Pubblicato il 16/06/2021

N. 04650/2021REG.PROV.COLL.

N. 07522/2017 REG.RIC.

REPUBBLICA ITALIANA

IN NOME DEL POPOLO ITALIANO

Il Consiglio di Stato

in sede giurisdizionale (Sezione Quinta)

ha pronunciato la presente

SENTENZA

sul ricorso in appello numero di registro generale 7522 del 2017, proposto da
M R, nella qualità di legale rappresentante pro tempore della F.I.O.M. – C.G.I.L. Lucca, M B, nella qualità di legale rappresentante pro tempore della F.I.O.M. – C.G.I.L. Toscana, G P e S C, rappresentati e difesi dagli avvocati A C e R T, con domicilio eletto presso lo studio dell’avvocato C in Roma, via Bisagno, 14;

contro

Autorità portuale della Regione Toscana, in persona del legale rappresentante pro tempore , rappresentato e difeso dagli avvocati Lucia Bora e Arianna Paoletti, con domicilio digitale come da PEC Registri di Giustizia;
Comune di Viareggio, non costituito in giudizio;

nei confronti

Ministero delle infrastrutture e dei trasporti, Ministero della difesa, Agenzia delle dogane, Capitaneria di porto di Viareggio, in persona dei legali rappresentanti pro tempore , rappresentati e difesi dall’Avvocatura Generale dello Stato, domiciliataria ex lege in Roma, via dei Portoghesi, 12;
Polo Nautico Viareggio s.r.l., in persona del legale rappresentante pro tempore , rappresentato e difeso dagli avvocati Roberto Righi, Alberto Morbidelli e Francesco Paoletti, con domicilio eletto presso il loro studio in Roma, via Maresciallo Pilsudski, 118;
Regione Toscana, Provincia di Lucca, Camera di Commercio di Lucca, Cantiere Navale Versilia s.r.l., non costituiti in giudizio;

per la riforma

della sentenza del Tribunale amministrativo regionale per la Toscana (Sezione seconda) n. 376/2017, resa tra le parti.


Visti il ricorso in appello;

Visto l’atto di costituzione in giudizio dell’Autorità portuale della Regione Toscana;

Visto l’atto di costituzione in giudizio di Ministero delle infrastrutture e dei trasporti, Ministero della difesa, Agenzia delle dogane, Capitaneria di porto di Viareggio;

Visto l’atto di costituzione in giudizio di Polo Nautico Viareggio s.r.l.;

Visti tutti gli atti della causa;

Relatore nell’udienza pubblica del 10 giugno 2021, tenuta ai sensi dell’art. 25 del d.-l. n. 137 del 2020, convertito dalla l. n. 176 del 2020, il Cons.

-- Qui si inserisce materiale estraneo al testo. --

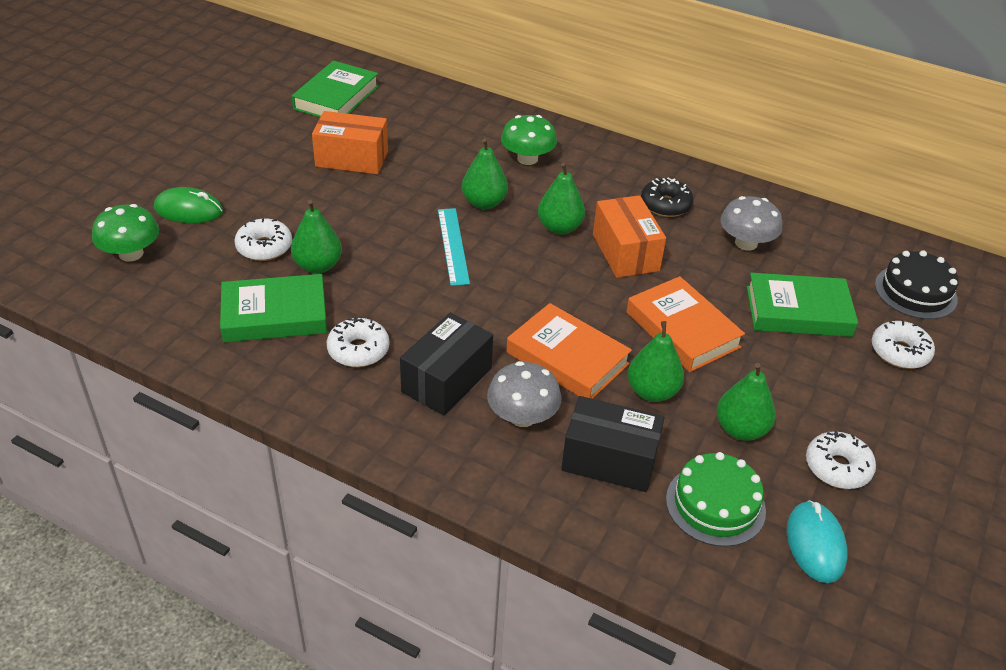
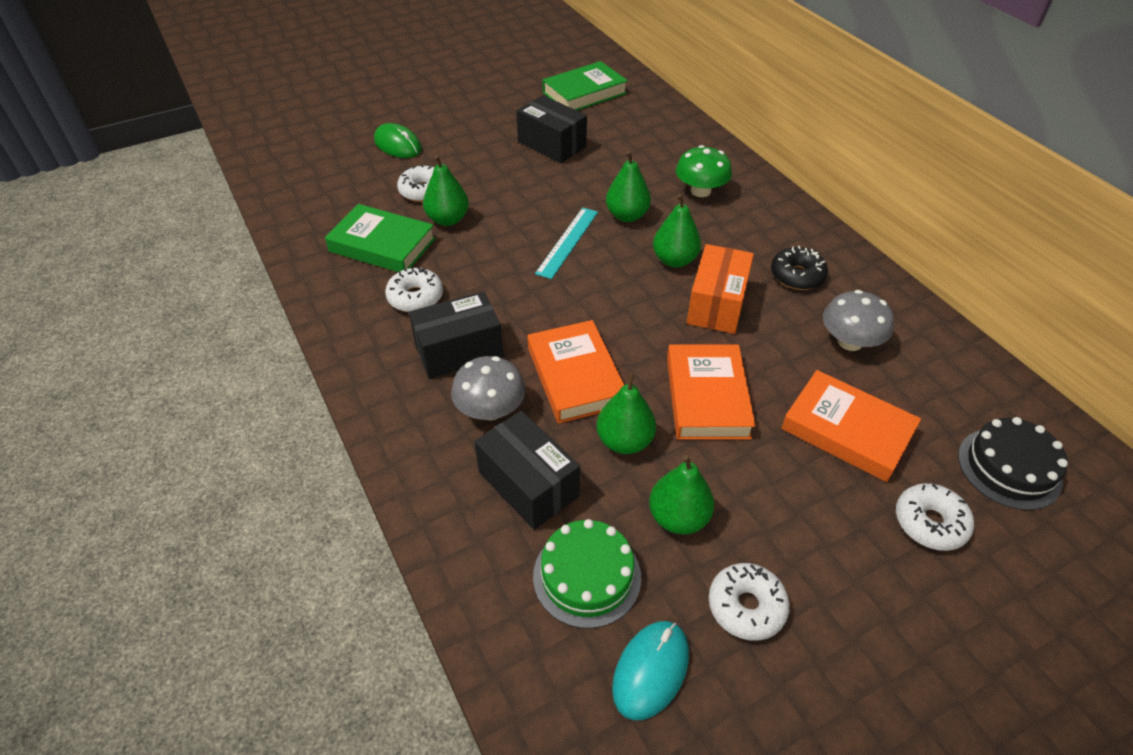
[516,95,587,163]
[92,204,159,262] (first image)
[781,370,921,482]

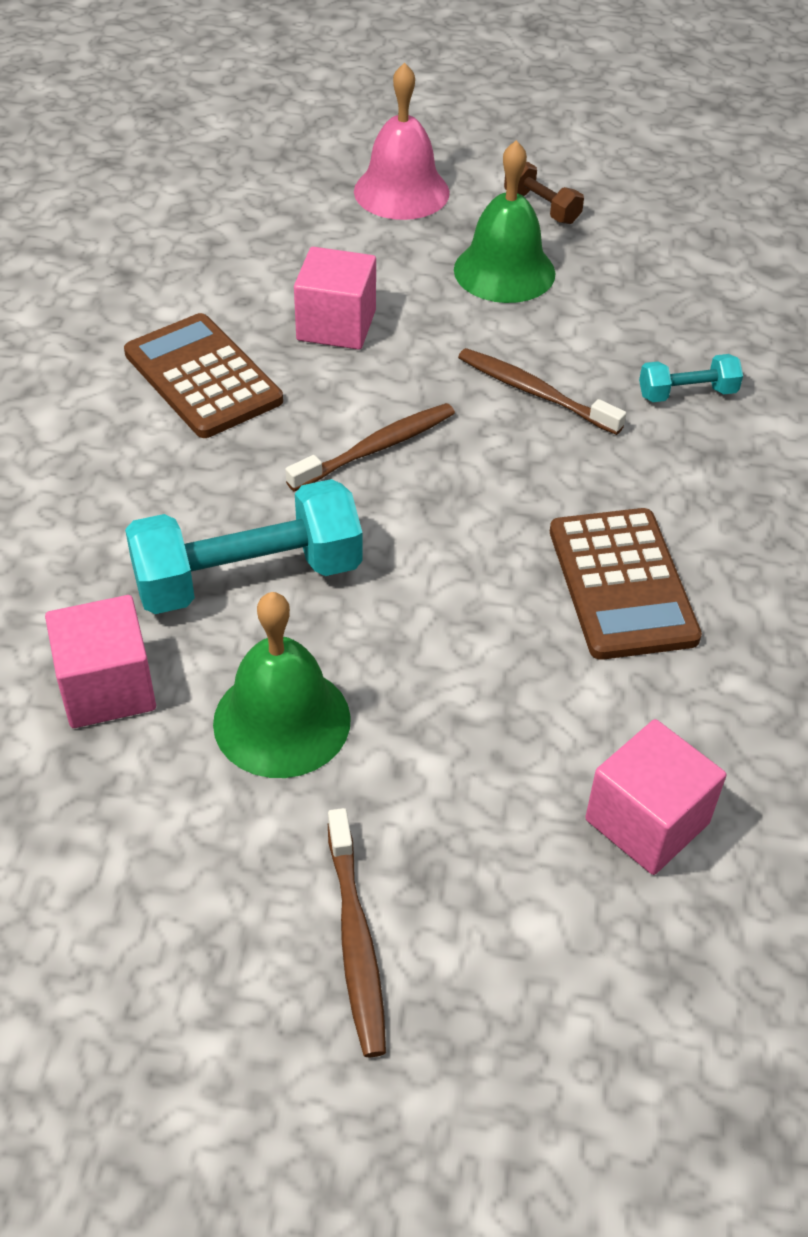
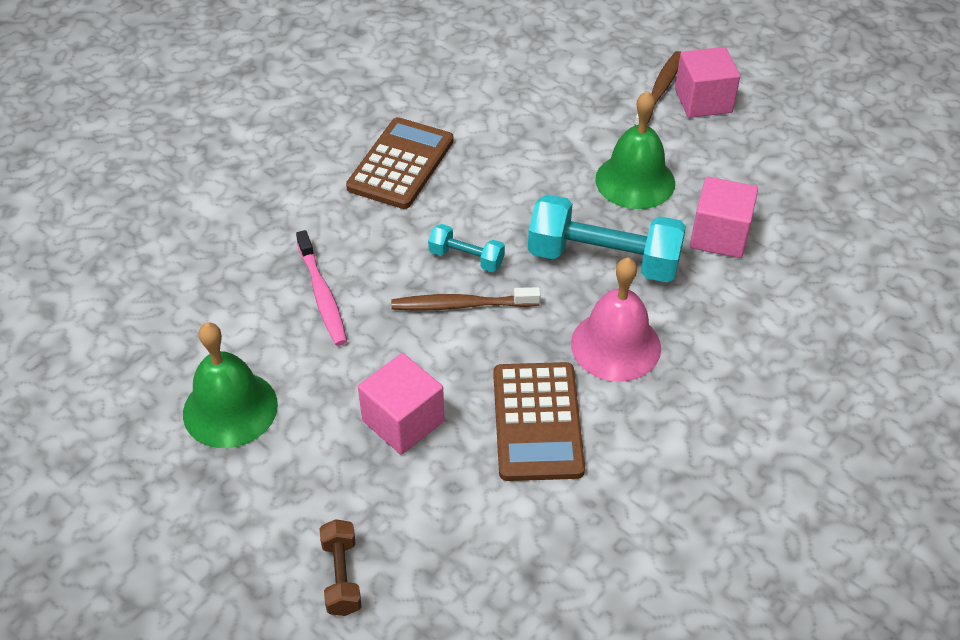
[571,258,661,381]
[319,519,361,616]
[296,230,347,346]
[428,224,505,272]
[675,47,740,118]

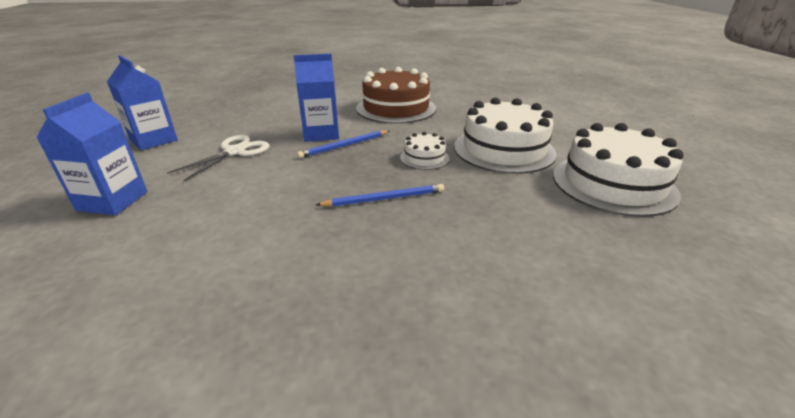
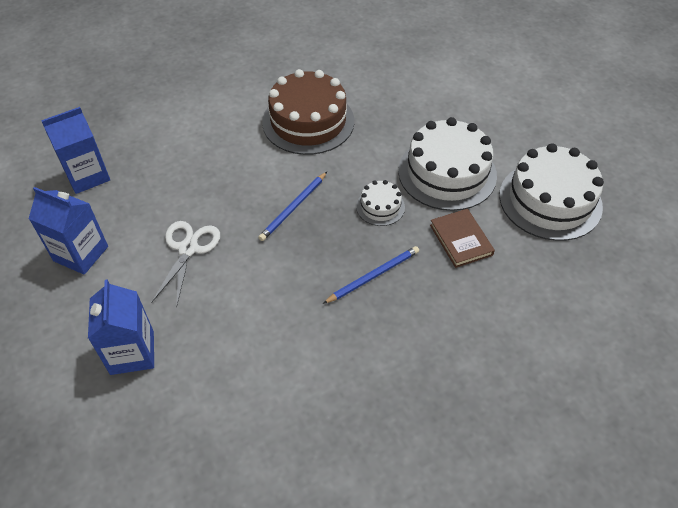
[41,107,110,194]
[430,209,495,268]

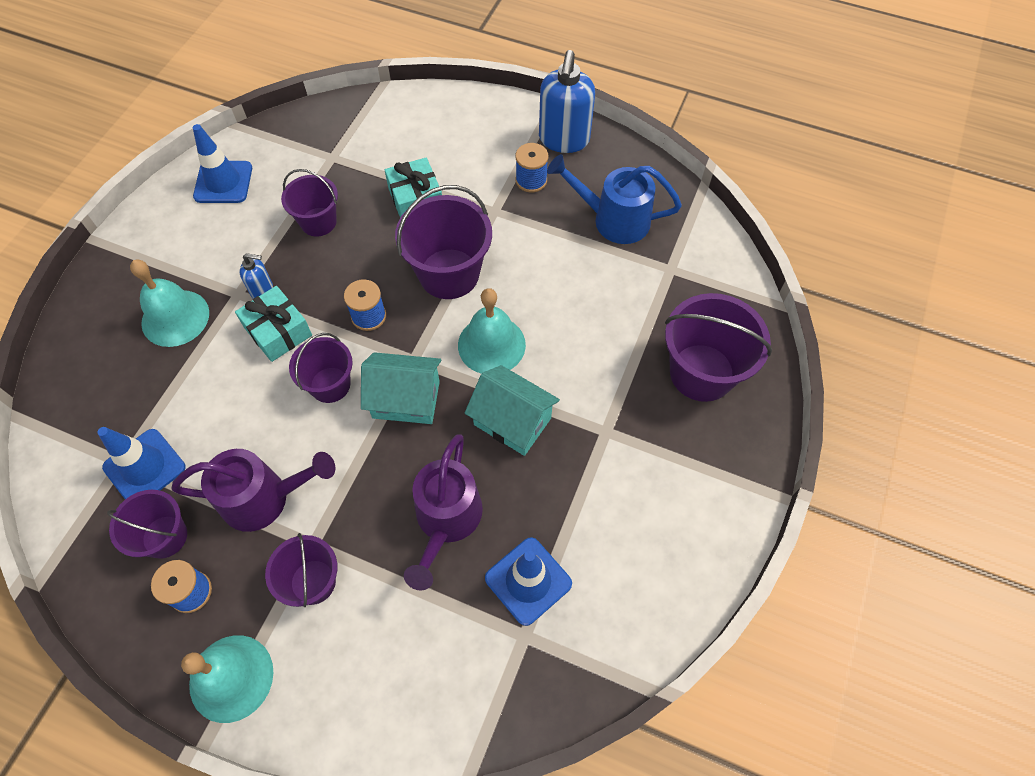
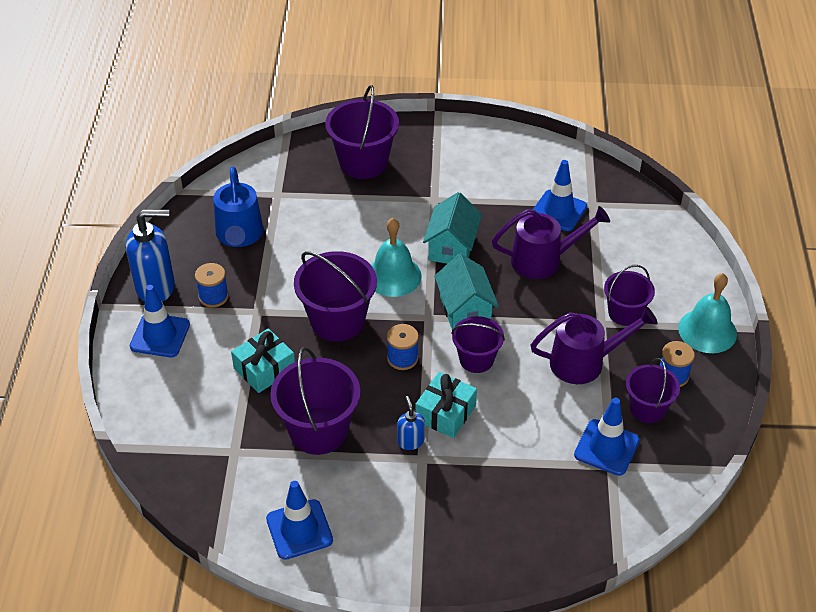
[270,347,360,455]
[130,260,209,347] (first image)
[530,306,658,384]
[130,285,190,357]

Anna Bottiglieri e uditi per le parti gli avvocati Tagliaferri, Paoletti e Righi, in collegamento da remoto;

Ritenuto in fatto e considerato in diritto quanto segue.


FATTO

Con deliberazione n. 19 del 30 maggio 2016 il Comitato portuale di Viareggio, organo dell’Autorità portuale della Regione Toscana istituita con legge regionale 28 maggio 2012 n. 23, assunte tra altre le funzioni in materia di rilascio delle concessioni demaniali portuali già di competenza dei comuni, approvava il parziale subingresso di Cantiere Navale Versilia s.r.l. nella concessione del lotto n. 1 dell’area portuale di Viareggio già in capo a Polo Nautico Viareggio s.c.r.l..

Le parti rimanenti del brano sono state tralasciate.